Neal Baer Collection

Forrest Bess

Untitled

1946


Oil on canvas

4 x 5 in; 10.1 x 12.7 cm

Image courtesy of Franklin Parrasch Gallery

Forrest Bess (1911-1977, Bay City, Texas) was an American painter known for his small-scale, abstract paintings informed by the “visions” that appeared in his liminal sleep-wake states. After traveling to Mexico and working for the US military as a camouflage designer and bricklayer, Bess worked in seclusion on the Gulf as a commercial bait fisherman while maintaining a dedicated painting practice.

This work is from 1946, the first year that Bess starting painting his visions and was originally given to Dr. Jack Weinberg, Bess’ psychiatrist and first collector. Attempting to express a unification of opposites, here in the painting represented by the figure made of equal black and white parts, Bess was influenced by medieval alchemy, Carl Jung’s theory of the collective unconscious, kundalini awakening, and Australian aboriginal culture, particularly the ritual of penile subincision, which Bess found to open a portal to the divine, explained in various correspondence, and which he eventually performed on himself. As artist Richard Hawkins writes, “[t]o Bess, this was the location for the body to be transformed into spirit, a hermaphrodizing orifice, and it lay on that other side, the underside of the perineum, and literally the realm of the artist’s ‘Shadow’ – Jung’s term for everything outside the light of conscious awareness.”

Bess maintained an extensive correspondence with art historian Meyer Schapiro, and it is interesting to note Bess’ understanding of art history and intentional anti-intellectualism, which precludes him from being characterized as an “outsider artist”:

I have been thinking a lot about the statement concerning intellectualization creeping into painting. In my own particular case, I actually don’t see how it can happen. As I told you about Klee, I am sure that given the opportunity, I could go through his work and pick out what was real and what were variations and intellectual concoctions.

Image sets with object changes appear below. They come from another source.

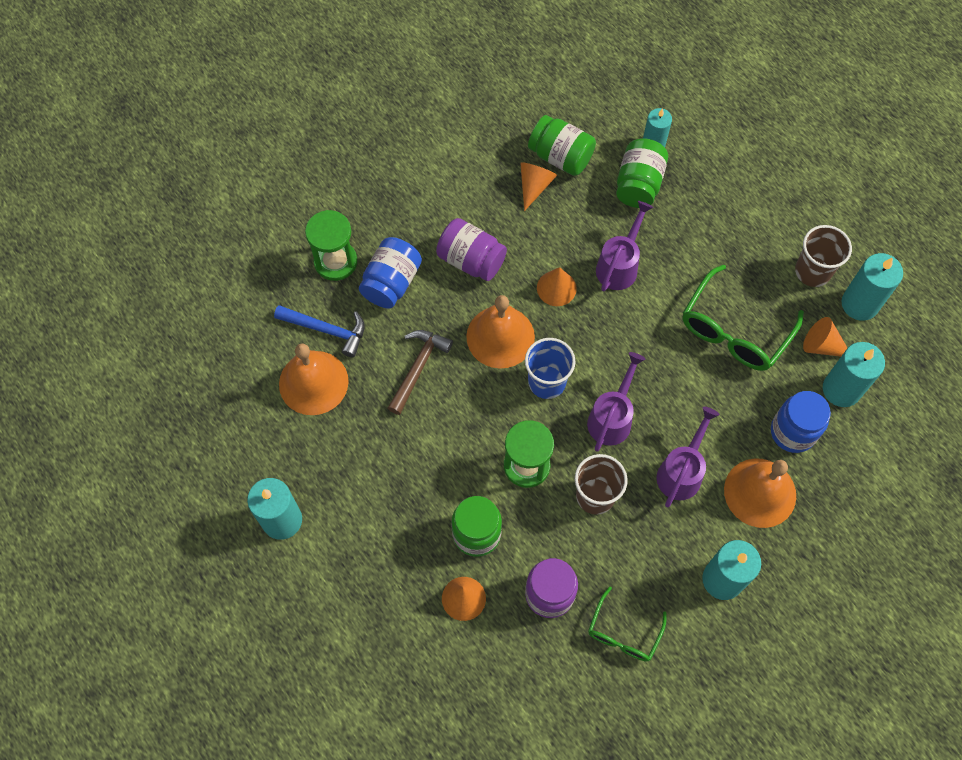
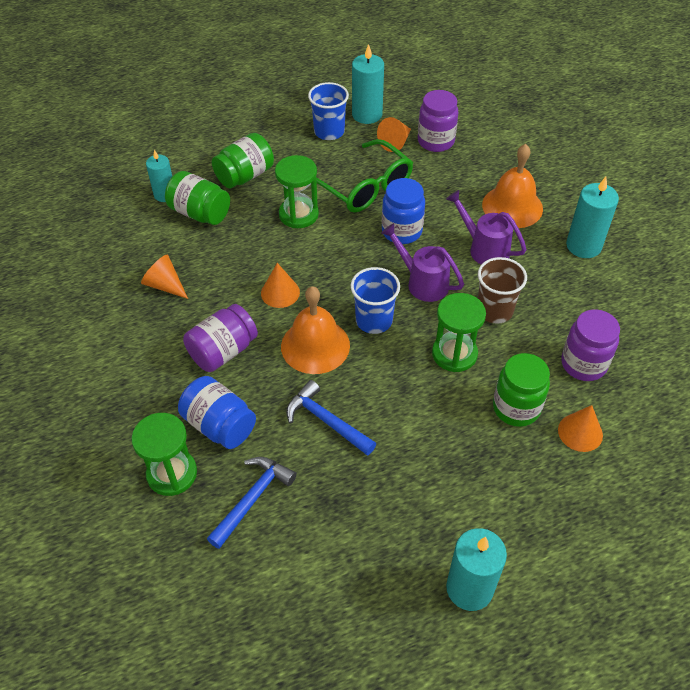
camera: 75 degrees left, 15 degrees down
(313, 382) = (312, 524): orange bell -> none
(418, 368) = (326, 421): brown hammer -> blue hammer
(560, 157) = (143, 259): green jar -> green jar (245, 176)
(619, 265) = (275, 244): purple watering can -> none
(623, 633) = (624, 320): green glasses -> none
(669, 275) = (298, 214): none -> green hourglass
(792, 432) = (464, 176): blue jar -> blue jar (401, 231)
(812, 271) = (329, 131): brown cup -> blue cup
(841, 389) = (435, 141): turquoise candle -> purple jar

The trouble with Klee was that he was afraid to search – afraid to relax – afraid to abandon and discard values which really do not matter. When he painted a true vision he painted beautifully but unfortunately I believe he wanted to be a great man so he marked time with concoctions. This is no condemnation of the man or his work it is merely an observation. I feel the non-objective school of thinking possesses these same values – which are of no great value to me.

If I felt wholly responsible for my work as the creator of art surely does then perhaps I should have a worry but being in the position of a purely a means or conduit or instrument through which the visions happen, then I can’t claim much credit. And finding the vision more satisfying than I consciously could create or concoct, then I have no alternative other than to copy them literally but even that act is no easy job. I still have the ability to make a jackass out of myself and an “almost got there” to me is not the truth.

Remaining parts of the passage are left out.